NEW YORK — It's like watching an old friend slowly fall apart.
Sears was once the place where families could go for an afternoon of one-stop shopping for everything from clothing to appliances to car parts. But it has struggled in recent years amid declining sales and stiff competition.
Now, Sears, which runs 2,500 Kmart and Sears stores, is considering separating its Lands' End catalog business and Sears Auto Center businesses from the rest of the company. The retailer also plans to continue closing some of its unprofitable stores and is selling some store leases in Canada.
The announcements came Tuesday as Sears warned that it expects a loss of $582 million in the third quarter on another drop in sales. The company said that for the 12 weeks that ended Saturday its sales at stores open at least a year fell 3.7 percent.
On the news, Sears shares rose $5.66, or more than 10 percent, to $61.22 midday.
The news underscores the intense pressure facing billionaire hedge fund manager and chairman Eddie Lampert, who took over as CEO in February to turn around the business. The storied retailer hasn't adapted as bigger, nimbler rivals such as Walmart and Home Depot have stolen away customers over the years.
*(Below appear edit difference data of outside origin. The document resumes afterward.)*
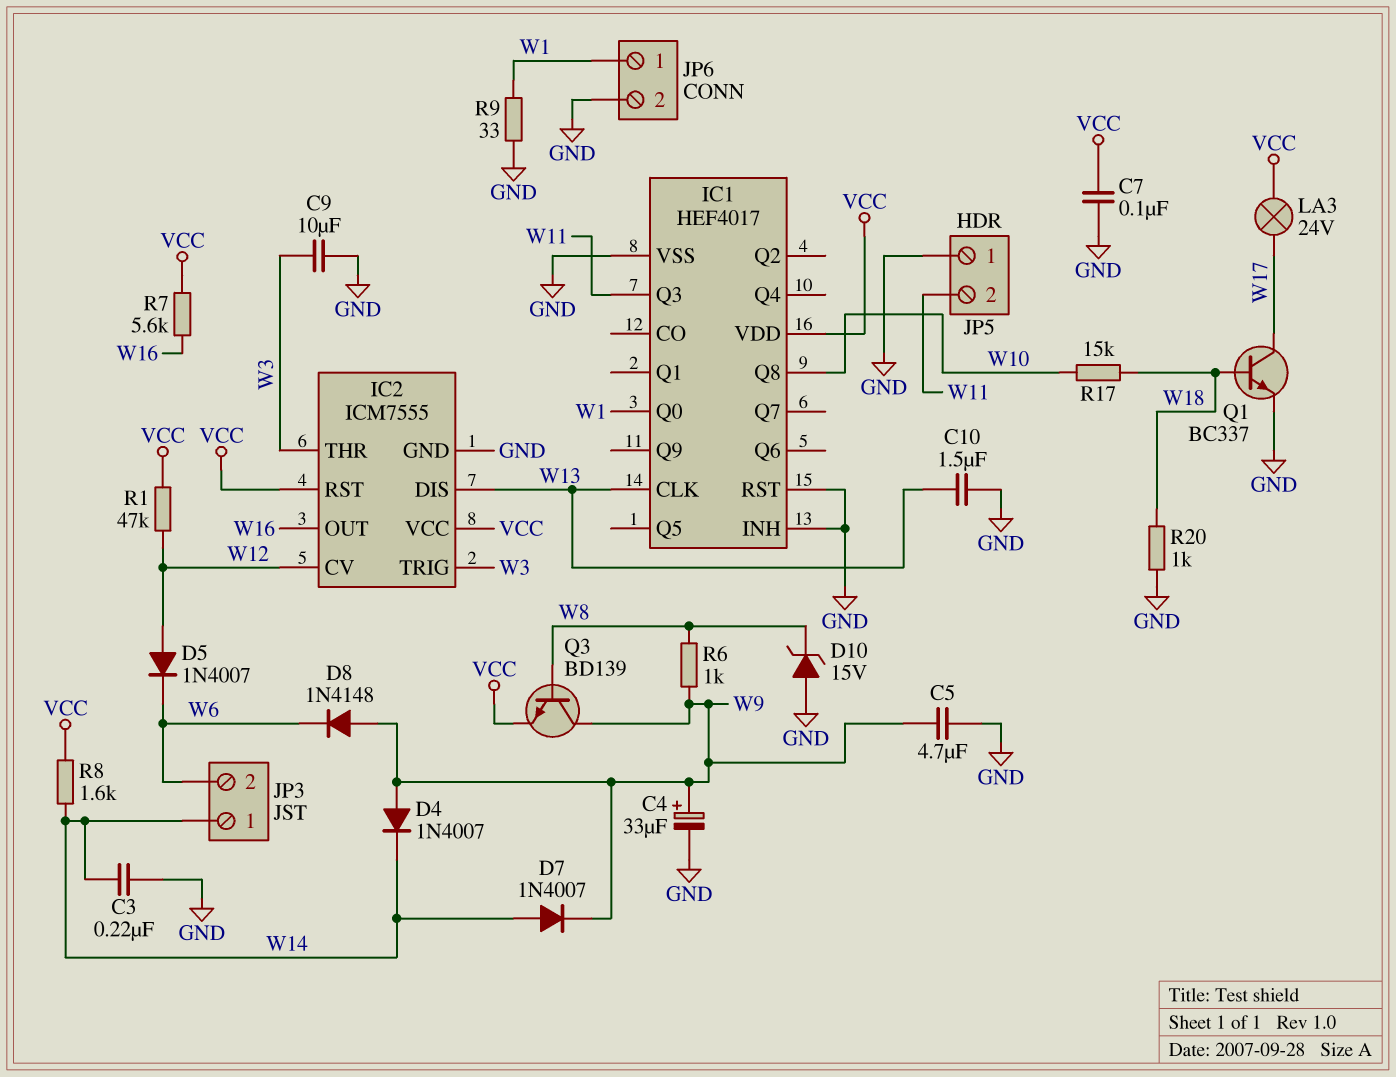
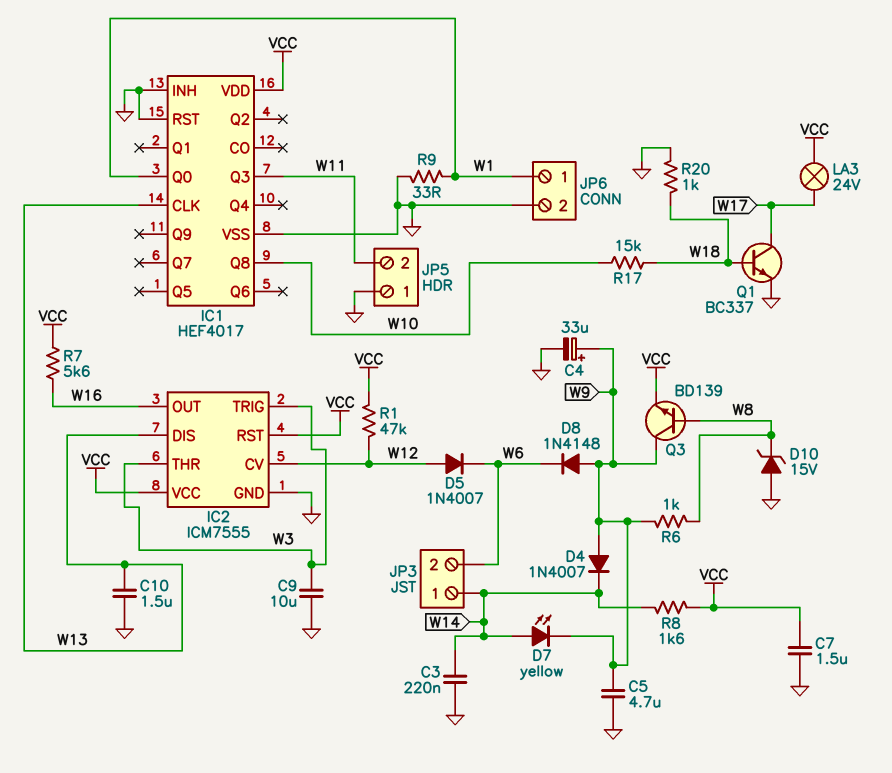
C7: 100nF (GND, VCC) -> 1.5uF (GND, VCC)
D7: diode 1N4007 (A W14, K W9) -> LED yellow (A W14, K W9)

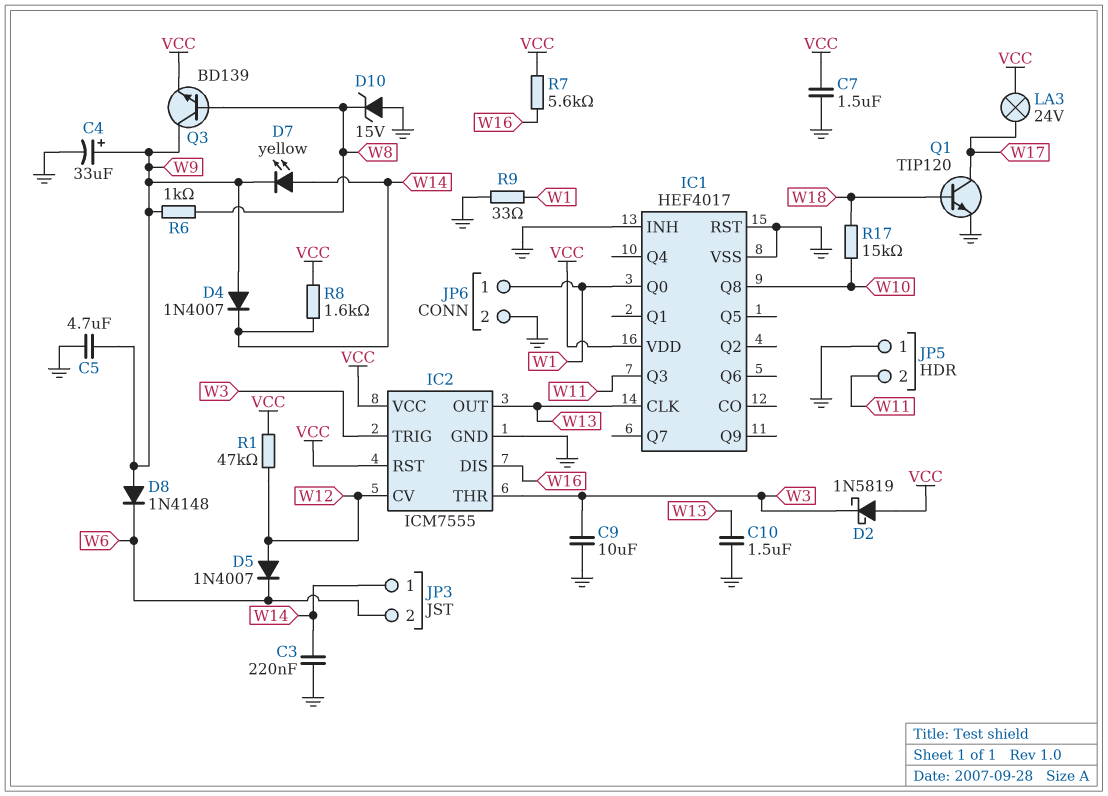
D2: none -> schottky 1N5819 (A VCC, K W3)
IC2 pin DIS: W13 -> W16
IC2 pin OUT: W16 -> W13
Q1: NPN BC337 (B W18, C W17, E GND) -> NPN TIP120 (B W18, C W17, E GND)
R20: 1k (GND, W18) -> none

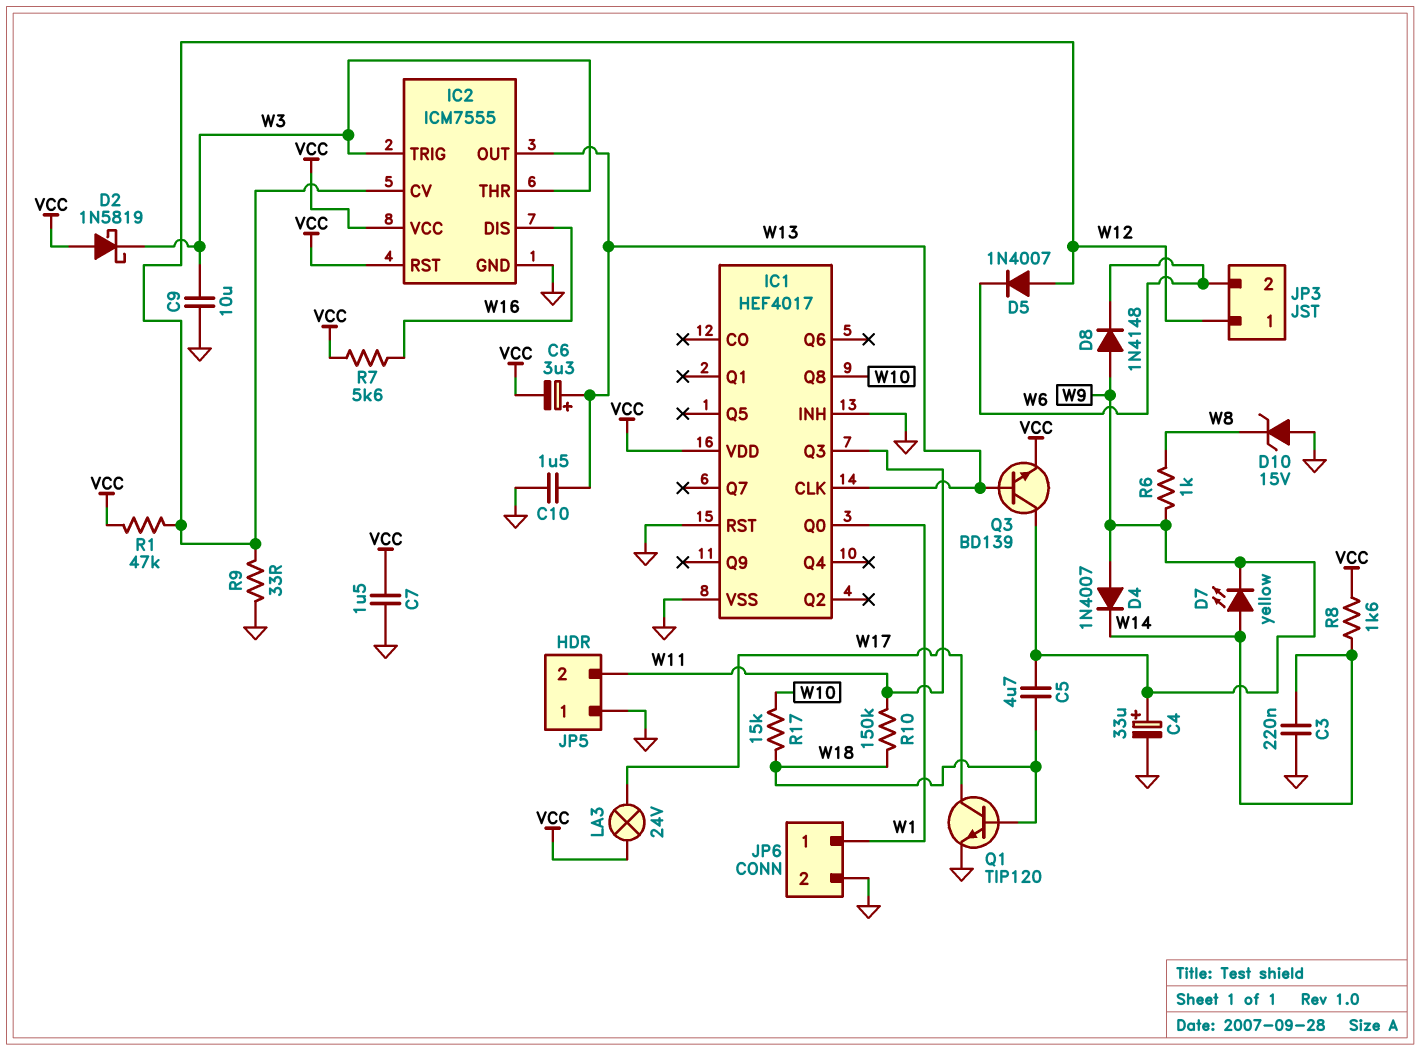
C5: 4.7uF (GND, W9) -> 4.7uF (W9, W18)
C6: none -> 3.3uF (plus W13, minus VCC)
JP3 pin 1: W14 -> W12
Q3: NPN BD139 (B W8, C W9, E VCC) -> NPN BD139 (B W13, C W9, E VCC)
R9: 33 (GND, W1) -> 33 (GND, W12)
R10: none -> 150k (W11, W18)

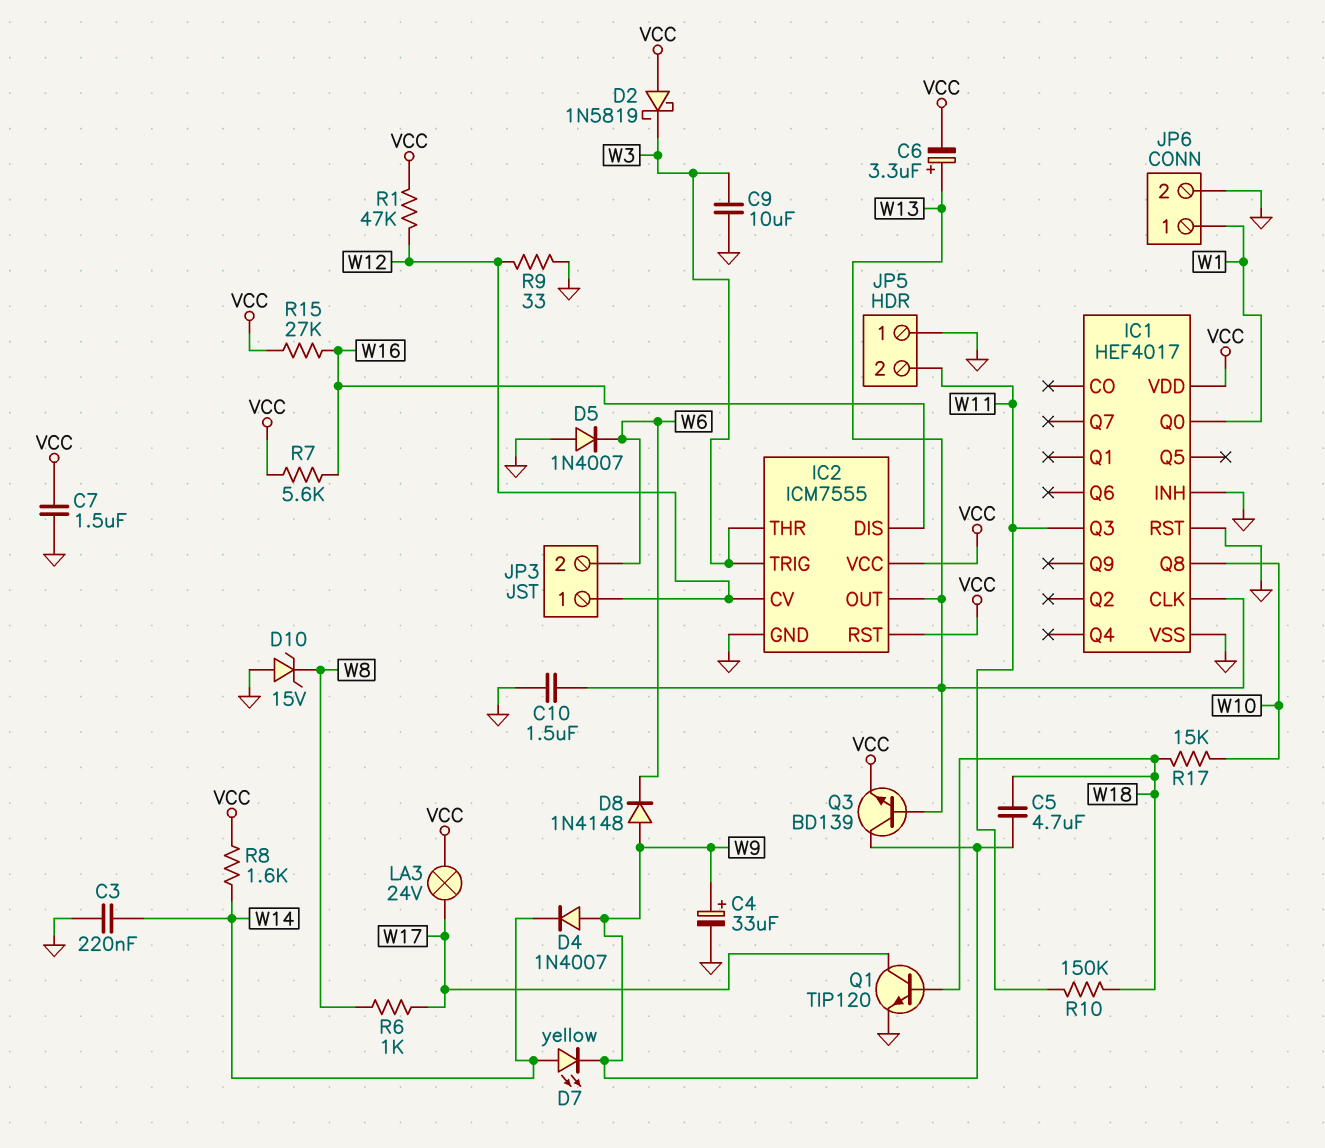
D5: diode 1N4007 (A W12, K W6) -> diode 1N4007 (A GND, K W6)
R6: 1k (W8, W9) -> 1k (W8, W17)
R15: none -> 27k (VCC, W16)

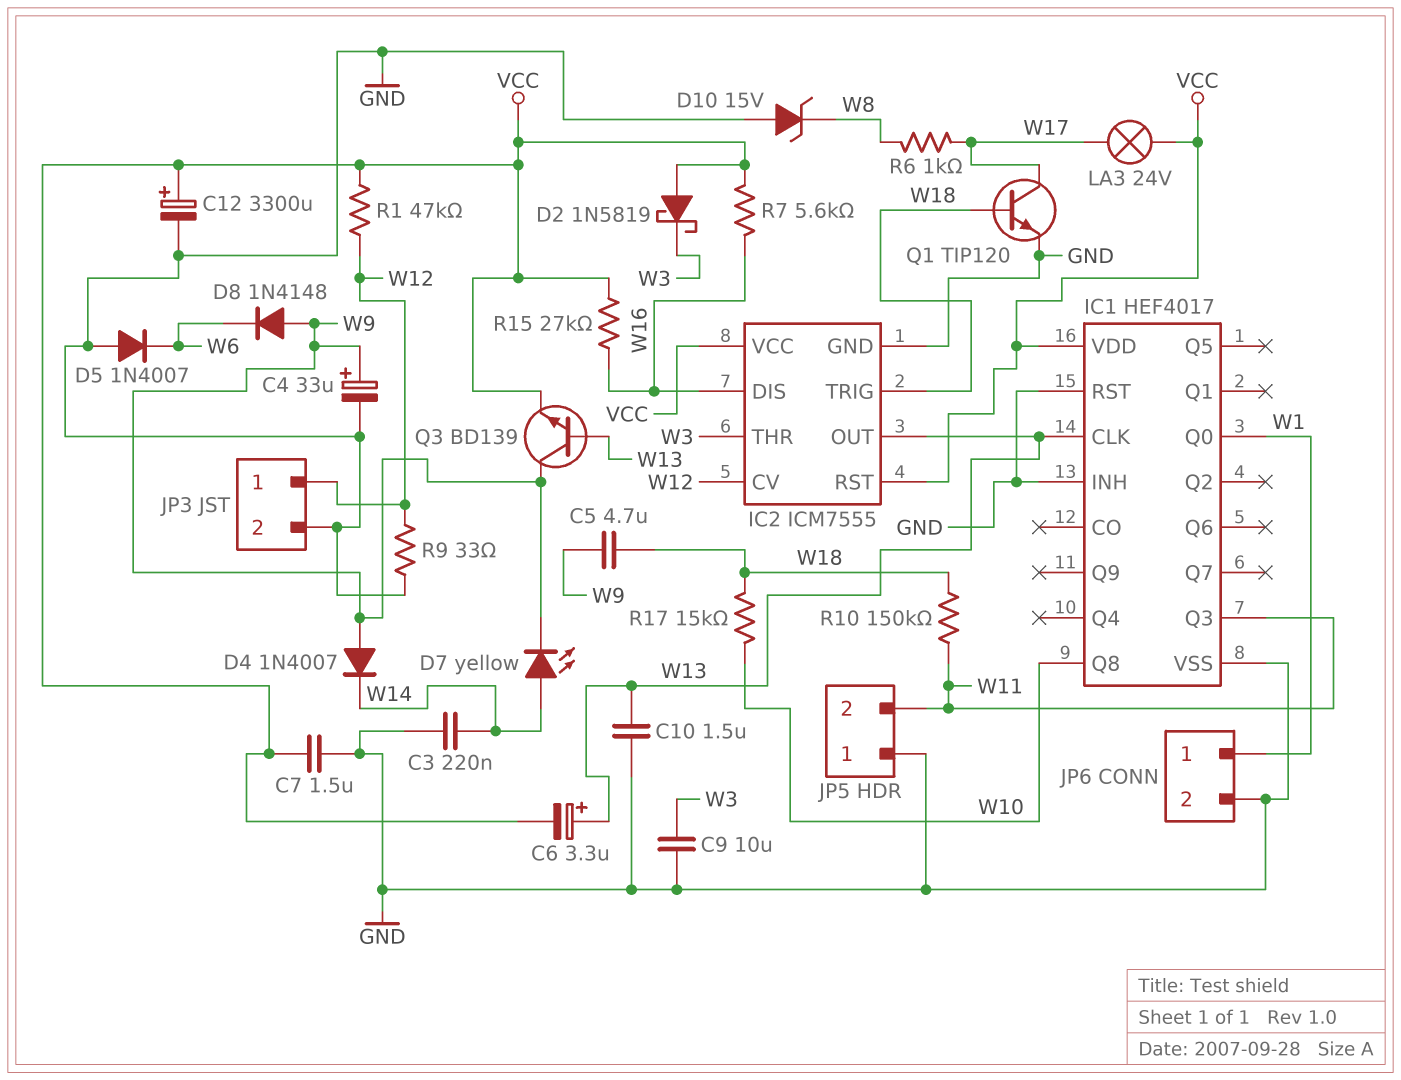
C12: none -> 3300uF (plus VCC, minus GND)
IC2 pin TRIG: W3 -> W18
JP3 pin 2: W6 -> GND
R8: 1.6k (VCC, W14) -> none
Last year, Sears announced plans to restore profitability by cutting costs, reducing inventory, selling off some assets and spinning off others. Those moves helped it reduce net debt by $400 million and generated $1.8 billion in cash from the asset sales in the latest fiscal year. Sears also has been building a loyalty program called Shop Your Way, which accounts for 65 percent of its sales and has tens of millions of active customers.